Forms of Energy: Appearance

Late in his career, architectural historian James Ackerman’s attention shifted to the role of magnificence in the work of Michelangelo and Palladio. Ackerman reflected on magnificence in terms of Aristotle’s Nichomachean Ethics, as speculation on how people might best live, and thus design. While Ackerman was largely concerned with the character of Palladio’s public works, the question of magnificence and how people in this century might best live certainly applies to multiple domains of design. The question of appearance today necessarily involves not only the outward appearance of an object—like Palladio’s façades—but also questions concerning the appearance in the most literal material and energetic of terms: its planetary modes of production, its energetic and mass flows, as well as the physiological responses of our visual and non-visual sensory apparatus to building. Perhaps most critically today, appearance also invokes fresh questions about the means we use to design, describe and coordinate the production of architectural phenomena and artifacts. The latent reciprocity among these potential causes of appearance engenders a more cosmopolitan practice of design and thus situates magnificence in a more architecturally ambitious context today. It thus poses a central epistemological question for design: how does, and how should, architecture come to appear to us today?
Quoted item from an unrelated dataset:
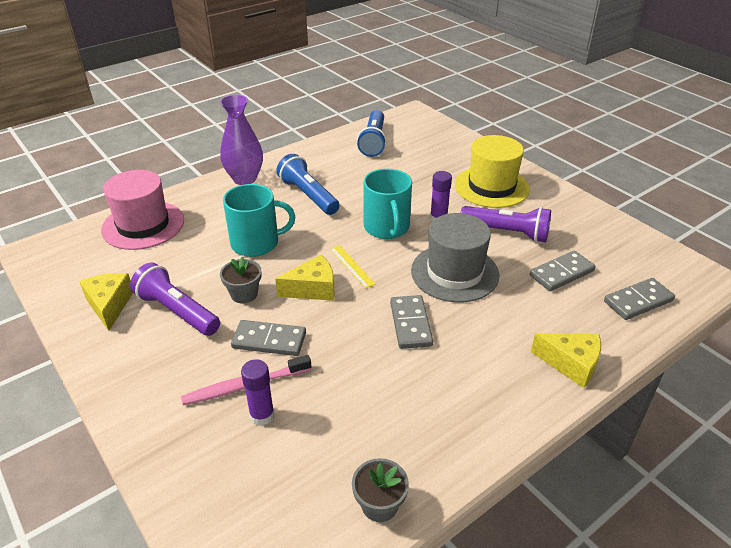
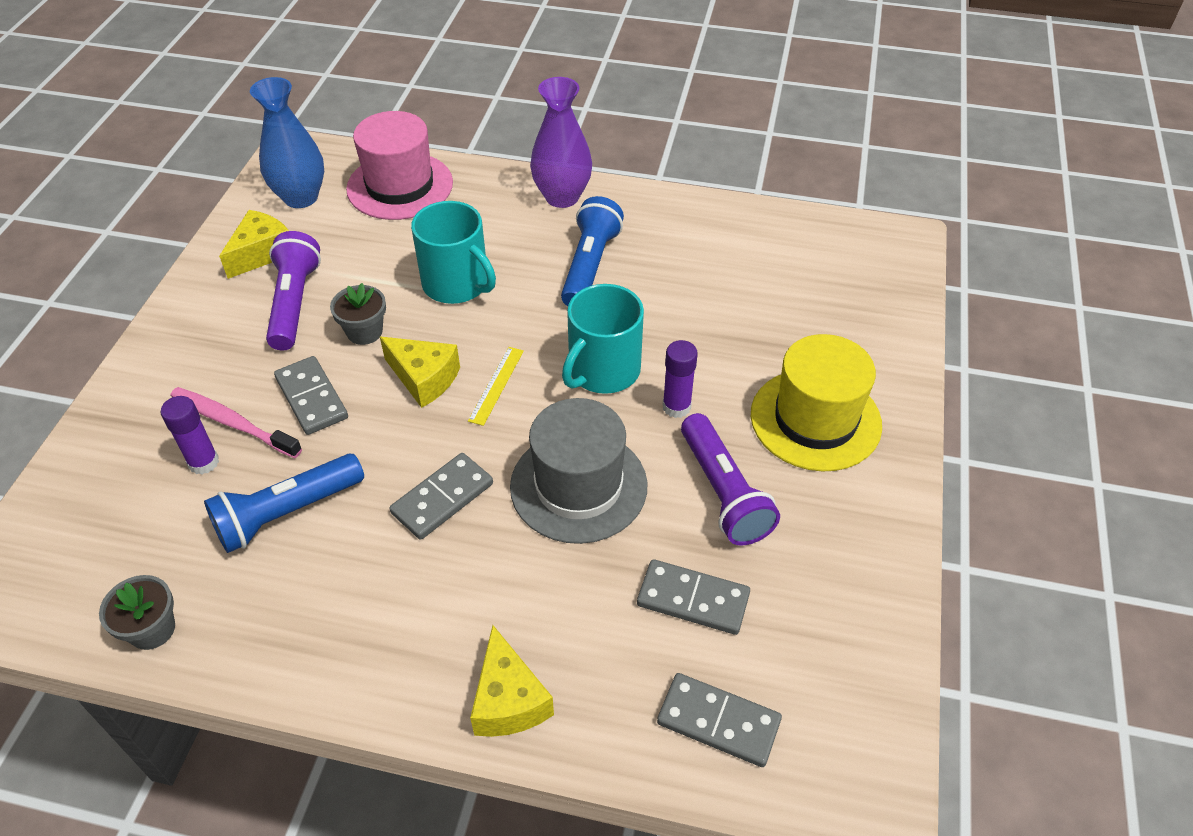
camera: 50 degrees right, 10 degrees up
(86, 266) = (301, 197): none -> blue vase
(373, 142) = (776, 246): blue flashlight -> blue flashlight (287, 513)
This studio will address these questions about causation and appearance, specifically as motivated by a novel account of architecture’s energetics: the forms & formations of energy that are inherent to architecture. The relationship between design and energy in recent episodes of architecture today requires a reckoning because the relationship between form and energy has been constrained, on one hand, by an instrumental reductionism evident in technocratic and managerial treatments of energy topics. On the other hand, the latent formal possibilities of architecture have been constrained by persistent hylomorphic habits of design and Cartesian habits of description. As a response to these limitations, this studio will focus on design methods that are a formally ambitious and exuberant yet physically rigorous and valid.

The studio will consist of three design projects that provoke novel questions about form and formation. Since energy is above all the science of mixing and transformation, the first project will develop design methods through the mixing and calibration of architecture’s extensive & intensive properties as the basis of formation, with a focus on the tension between the intensive appearance of a building and basic architectural parameters such as its mass, massing, and volume. The second exercise will privilege unfamiliar modes of coordination as we study flow fields at two simultaneous scales: the convection of air in interior volumes and the mass flow of materials around the planet. The third project will advance these preoccupations through the design of a new collective of exhibition, studio, office, and artist housing space associated with the proposed expansion of the New Museum in New York City. This museum will soon nearly double its size by building on its adjacent plot in the Bowery (about 42,000 sf, over 9 stories). Each of these projects demands experimental, in many cases unprecedented, methods of formation and new models of representation. The discourse of the studio will build directly on content developed in the What is Energy and How Else Can We Think About It? lecture course (taught by Moe and Kwinter in spring 2013 and spring 2014) and Kwinter will engage the studio during the semester.